When the current is switched off the magnetic field is now collapses instead of growing as it did at switch on. This collapsing magnetic field now returns its energy into the inductor coil and induces a voltage (a back EMF) into the inductor, but because the change in magnetic field strenth is in the opposite direction to the expanding field at switch on, the induced voltage is now in the opposite polarity, as shown in Fig. 4.4.3. The induced back EMF now opposes the reduction in current cause by switch off, slowing down the decay of current as can be seen in Fig. 4.4.2.

The rapid collapse of the magnetic field as the switch opens can cause very large voltage spikes, because the amount of voltage induced is dependent on the rate of change of the magenetic field. The high voltages produced can lead to arcing at the switch contacts, as the voltage jumps the gap between the contacts.

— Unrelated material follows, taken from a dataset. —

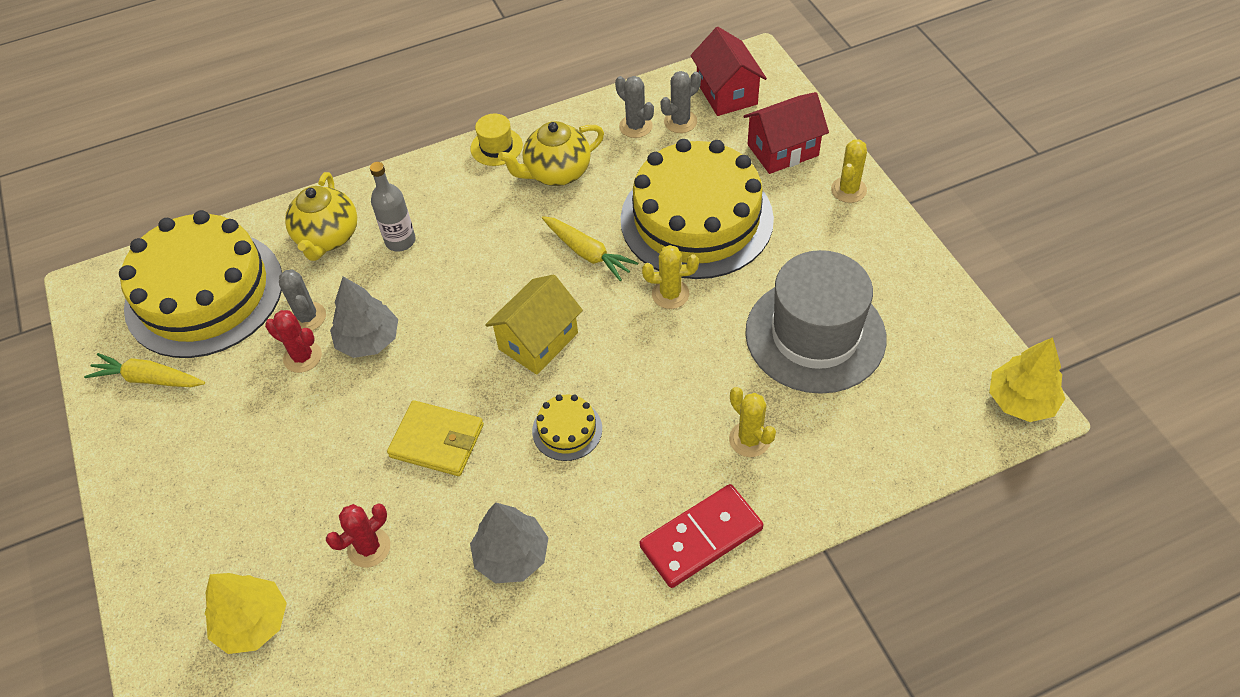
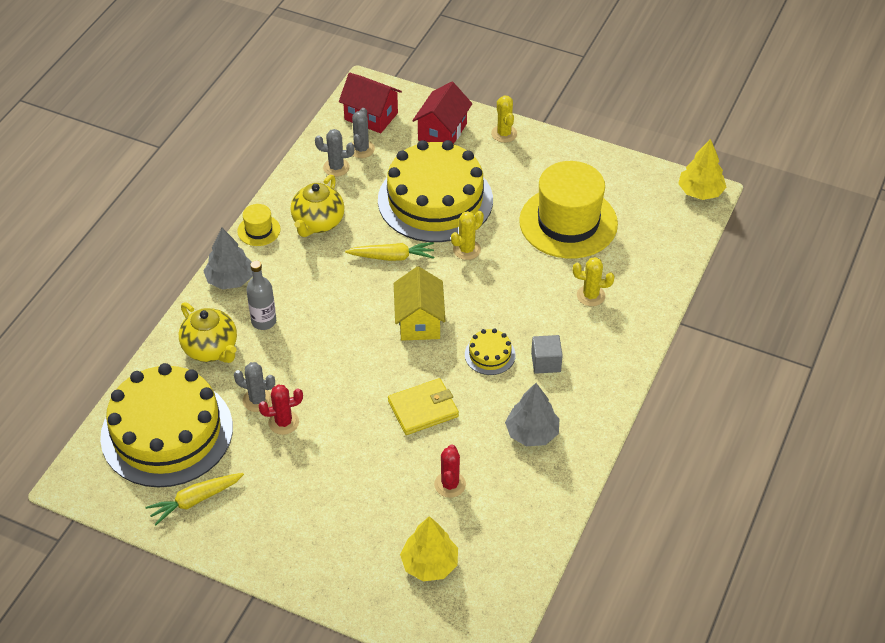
camera: 45 degrees left, 5 degrees down
(368, 340) = (314, 386): grey tree -> grey tree (230, 279)
(615, 483) = (546, 362): none -> grey cube
(701, 538) = (617, 357): red domino -> none
(815, 335) = (568, 222): grey hat -> yellow hat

These large voltage spikes can also damage other components in a circuit, especially semiconductors, so care must be taken in the design of circuits containing inductors, or driving inductive loads, to prevent these spikes. In some circuits however, where high voltages are required, this effect can also be used to advantage, by applying a square wave to an inductor. The very large voltage spikes produced can then be rectified by special high voltage diodes to produce DC voltages of thousands of volts.